SIAK (WARTASIAK.COM) – Pihak Kejaksaan Negeri (Kejari) Siak memastikan penanganan kasus dugaan permainan proyek tahun 2025 di Bagian Pengadaan Barang dan Jasa (BPBJ) Setdakab Siak terus berlanjut.
Kepala Seksi Pidana Khusus (Kasi Pidsus) Kejari Siak Muhammad Juriko Wibisono mengatakan, persoalan dugaan permainan di BPBJ Siak terus diselidiki oleh Kejaksaan.
“Ya, ini sudah ke penyelidikan Pidsus, kita akan telusuri terus,” kata Kasi Pidsus Kejari Siak Muhammad Juriko Wibisono, saat ditemui di ruangannya, Kamis (30/10/2025) kemarin.
Sebelum naik ke penyelidikan Pidsus, dugaan skandal permainan proyek di BPBJ Siak itu ditangani oleh Bidang Intelijen. Pihak Pidsus Kejari Siak juga menegaskan akan segera memanggil pihak-pihak terkait, baik Pokja BPBJ Siak hingga para kontraktor yang diduga terlibat dalam permainan pengaturan proyek di Siak.

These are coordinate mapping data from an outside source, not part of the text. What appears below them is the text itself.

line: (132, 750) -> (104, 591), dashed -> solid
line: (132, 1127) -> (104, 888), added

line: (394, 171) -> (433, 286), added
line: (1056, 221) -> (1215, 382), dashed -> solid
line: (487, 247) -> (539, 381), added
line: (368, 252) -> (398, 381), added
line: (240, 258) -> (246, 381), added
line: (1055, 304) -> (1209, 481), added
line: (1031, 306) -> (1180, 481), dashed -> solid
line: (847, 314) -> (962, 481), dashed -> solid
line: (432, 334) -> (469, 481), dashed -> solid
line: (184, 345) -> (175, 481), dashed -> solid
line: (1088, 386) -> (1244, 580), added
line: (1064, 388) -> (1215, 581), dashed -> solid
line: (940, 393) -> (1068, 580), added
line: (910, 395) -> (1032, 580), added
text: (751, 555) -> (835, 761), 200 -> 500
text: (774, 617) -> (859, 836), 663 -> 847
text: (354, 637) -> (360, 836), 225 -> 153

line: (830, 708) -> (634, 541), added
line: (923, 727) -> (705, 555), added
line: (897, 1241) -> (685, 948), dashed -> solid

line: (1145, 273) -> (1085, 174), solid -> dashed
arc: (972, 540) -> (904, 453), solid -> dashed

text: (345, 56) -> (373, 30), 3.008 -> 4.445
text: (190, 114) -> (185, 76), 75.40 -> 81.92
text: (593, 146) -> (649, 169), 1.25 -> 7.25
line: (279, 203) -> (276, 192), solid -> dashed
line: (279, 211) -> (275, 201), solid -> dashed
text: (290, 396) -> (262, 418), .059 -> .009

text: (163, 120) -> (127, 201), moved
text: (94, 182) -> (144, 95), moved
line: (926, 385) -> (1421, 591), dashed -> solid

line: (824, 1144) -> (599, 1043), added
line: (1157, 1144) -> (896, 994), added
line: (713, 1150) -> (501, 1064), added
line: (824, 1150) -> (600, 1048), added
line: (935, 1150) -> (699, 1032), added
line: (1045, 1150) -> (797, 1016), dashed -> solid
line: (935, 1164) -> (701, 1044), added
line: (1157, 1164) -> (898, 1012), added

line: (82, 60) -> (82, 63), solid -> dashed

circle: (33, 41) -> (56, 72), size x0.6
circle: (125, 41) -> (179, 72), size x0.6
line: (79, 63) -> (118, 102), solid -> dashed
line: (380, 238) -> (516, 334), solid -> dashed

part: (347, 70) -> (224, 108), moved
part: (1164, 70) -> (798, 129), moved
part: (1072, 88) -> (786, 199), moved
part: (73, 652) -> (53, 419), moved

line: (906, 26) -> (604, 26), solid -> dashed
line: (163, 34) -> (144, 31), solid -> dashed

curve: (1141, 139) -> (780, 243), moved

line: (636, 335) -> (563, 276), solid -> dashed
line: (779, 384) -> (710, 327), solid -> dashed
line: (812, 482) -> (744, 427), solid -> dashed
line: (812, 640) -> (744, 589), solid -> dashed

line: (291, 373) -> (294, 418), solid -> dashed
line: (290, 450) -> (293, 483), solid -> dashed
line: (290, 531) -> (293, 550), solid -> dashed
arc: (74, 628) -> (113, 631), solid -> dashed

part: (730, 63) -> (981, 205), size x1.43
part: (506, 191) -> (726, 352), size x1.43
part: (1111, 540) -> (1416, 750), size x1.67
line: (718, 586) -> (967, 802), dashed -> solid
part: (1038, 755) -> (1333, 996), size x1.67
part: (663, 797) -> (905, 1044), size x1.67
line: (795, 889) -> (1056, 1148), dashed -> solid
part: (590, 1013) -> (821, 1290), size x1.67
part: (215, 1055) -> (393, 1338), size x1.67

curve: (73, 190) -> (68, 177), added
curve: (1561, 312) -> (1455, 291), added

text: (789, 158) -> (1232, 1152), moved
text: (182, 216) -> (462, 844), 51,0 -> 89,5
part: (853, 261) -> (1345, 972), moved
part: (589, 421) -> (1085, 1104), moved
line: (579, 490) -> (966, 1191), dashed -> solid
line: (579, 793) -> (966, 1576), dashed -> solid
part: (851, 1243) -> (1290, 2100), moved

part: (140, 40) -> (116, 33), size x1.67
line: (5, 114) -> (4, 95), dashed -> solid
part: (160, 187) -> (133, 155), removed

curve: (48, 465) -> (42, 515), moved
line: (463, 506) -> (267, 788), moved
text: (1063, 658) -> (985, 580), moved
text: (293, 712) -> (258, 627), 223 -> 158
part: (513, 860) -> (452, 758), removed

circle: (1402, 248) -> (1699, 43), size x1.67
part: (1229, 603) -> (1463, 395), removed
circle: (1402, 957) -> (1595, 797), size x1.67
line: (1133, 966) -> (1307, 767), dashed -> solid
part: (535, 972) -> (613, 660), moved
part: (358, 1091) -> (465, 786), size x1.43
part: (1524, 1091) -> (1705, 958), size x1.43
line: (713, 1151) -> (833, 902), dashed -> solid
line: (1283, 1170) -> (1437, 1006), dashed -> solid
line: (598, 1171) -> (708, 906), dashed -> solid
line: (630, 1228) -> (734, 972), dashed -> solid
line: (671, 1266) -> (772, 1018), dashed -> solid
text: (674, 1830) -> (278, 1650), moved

“Nanti pihak pihak terkait kita panggil untuk mendalami keterlibatannya. Baik dari pihak BPBJ Siak maupun kontraktornya,” tambah Juriko
“Jangan ada yang main-main dengan uang negara. Siapapun yang berusaha merugikan negara akan kami tindak dengan tegas,” sambungnya.
Ia berharap masyarakat Siak memberikan kepercayaan penuh terhadap proses hukum yang sedang berjalan.
“Kami berharap dukungan dari masyarakat. Agar penegakan hukum di Siak berjalan sebagaimana mestinya,” tutup Juriko.
Sebelumnya, Kejari Siak sudah memeriksa sejumlah pejabat BPBJ Setdakab Siak dan kontraktor yang diduga sudah kongkalikong dan berniat jahat dalam melakukan tender terbuka.
Pemeriksaan iu terkait dugaan adanya praktik pengaturan dalam proses lelang proyek yang bernilai puluhan miliar rupiah, di mana sejumlah perusahaan pemenang tender diketahui tidak memenuhi kriteria, terutama pada dokumen legalitas Sertifikat Badan Usaha (SBU) yang sudah tidak berlaku, namun tetap diloloskan.